旅を続ける男に恋焦がれる女。「もう二度と戻っては来ないの」と問いかけ、「どうしてこんなに愛してしまったの」と嘆く。だが女はそれでも愛し続け、いつかもう一度男に会える日を夢見ている。本来は速く、情熱的に歌う曲だが、ティレルはどこまでも静かに、感情を抑えて歌った。それを聴くシキの体に細かな震えが走る。歌い終えたティレルが顔を上げた。僅かに潤んだ瑠璃色の瞳の中で、立ち上がったシキの姿が揺れる。ティレルはつられるようにして立ち、一歩踏み出した。

メルィーズの月光に照らされて、冷たい石畳が白く輝いている。通りに連なる建物は、白い石畳を引き立てるように黒く染まっている。その通りに、いくつかの影がうごめいた。影から影へと伝い、それらはティレルの宿に近づいてくる。細い影が、大柄な影に宿を示した。いくつもの影がそれに続く。

……宿の灯りは消えている。

ここのところ毎晩、クレオは寝付けないでいた。いびきをかくクリフを横目で見ながら、溜息を吐いてばかりだ。今夜も、窓の外で夜空に凛と輝くメルィーズを見上げて、クレオは何度目かの溜息を、大きく吐き出した。

――眠れない……。

寝ようと思っても、胸が苦しい。寝返りを打つのにも疲れた。もう一度、更に大きな溜息を吐いてから、クレオは布団を抜け出した。同室のクリフを起こさないよう静かに寝台を下り、部屋を出る。

階下から話し声が聞こえる。無意識で階段に近づく。下を覗かずにはいられない。
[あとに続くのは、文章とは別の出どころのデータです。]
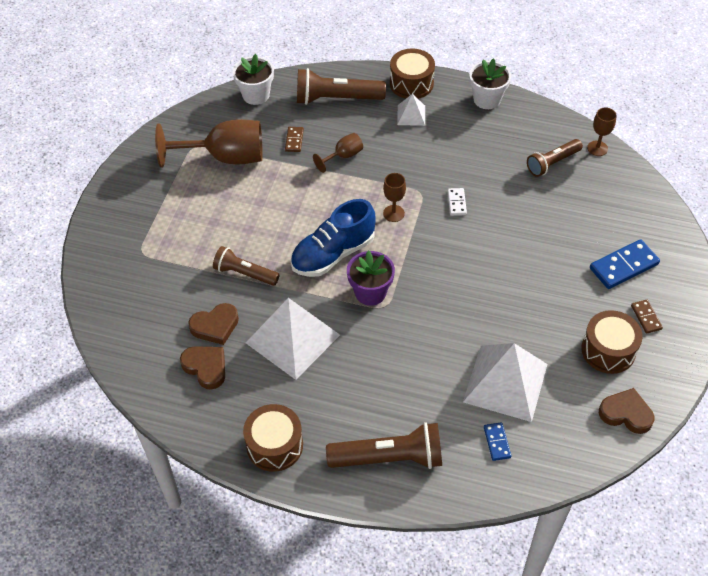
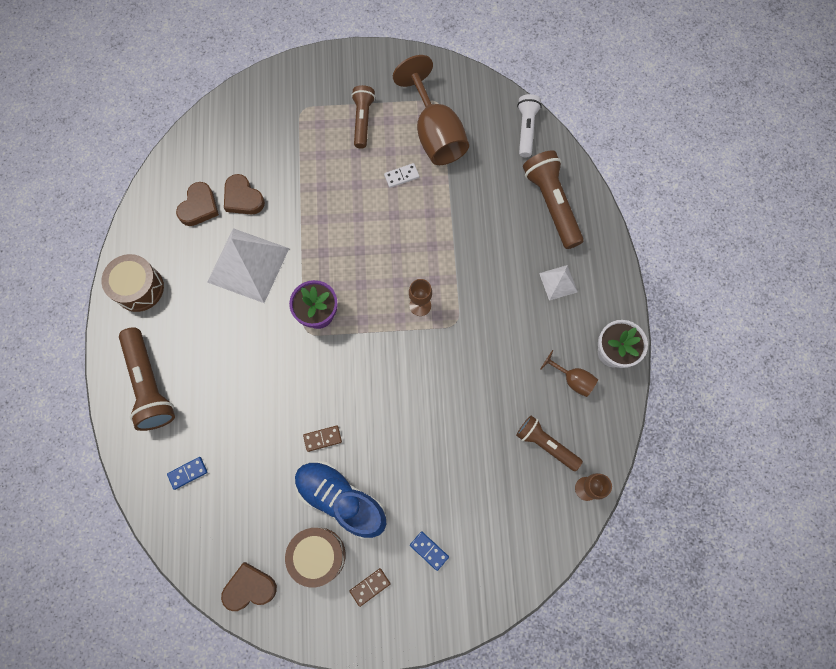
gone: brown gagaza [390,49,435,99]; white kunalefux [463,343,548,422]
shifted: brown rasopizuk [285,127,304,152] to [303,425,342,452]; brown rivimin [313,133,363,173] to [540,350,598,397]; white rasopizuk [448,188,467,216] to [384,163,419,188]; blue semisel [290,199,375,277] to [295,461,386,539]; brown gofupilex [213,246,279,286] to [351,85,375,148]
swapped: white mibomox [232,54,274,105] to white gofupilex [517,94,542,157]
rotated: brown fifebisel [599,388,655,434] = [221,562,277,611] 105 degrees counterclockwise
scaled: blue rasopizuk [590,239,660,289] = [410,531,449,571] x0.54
何故か、姿を現してはいけない、という警鐘が頭に響いていた。

明らかにシキと分かる背中が見え、その首に細い手が巻きついている。その手首を飾っている装飾品にクレオは見覚えがあった。シキの肩越しに黒髪が波打つのが見える。だが、そんなものを確認せずとも、それが誰か、クレオには瞬時に分かった。逞しい腕が相手の腰に回っている。クレオは目眩を感じた。二人が階段脇の部屋へ入るのを、ゆっくり見てはいられない。目を強く閉じ、背を向ける。

階段から離れ、廊下の反対側に向かってよろよろと歩く。廊下の突き当たりにある窓を思いきって開け放つと、冷たい夜の空気が流れ込む。夜空にはメルィーズが、白く細い姿を輝かせていた。

並んだ部屋の扉が一つ開き、クリフが顔を覗かせる。

「クレオ?」

「……」

「……泣いてるの?」

声にならないクレオは、黙って首を横に振った。

「クレオ」

クリフが慌てて駆け寄ってくる。以前は同じ高さだった肩が、今は少し高い。心配そうに覗き込む双子の兄にもたれかかり、クレオは声を出さずに泣き続けた。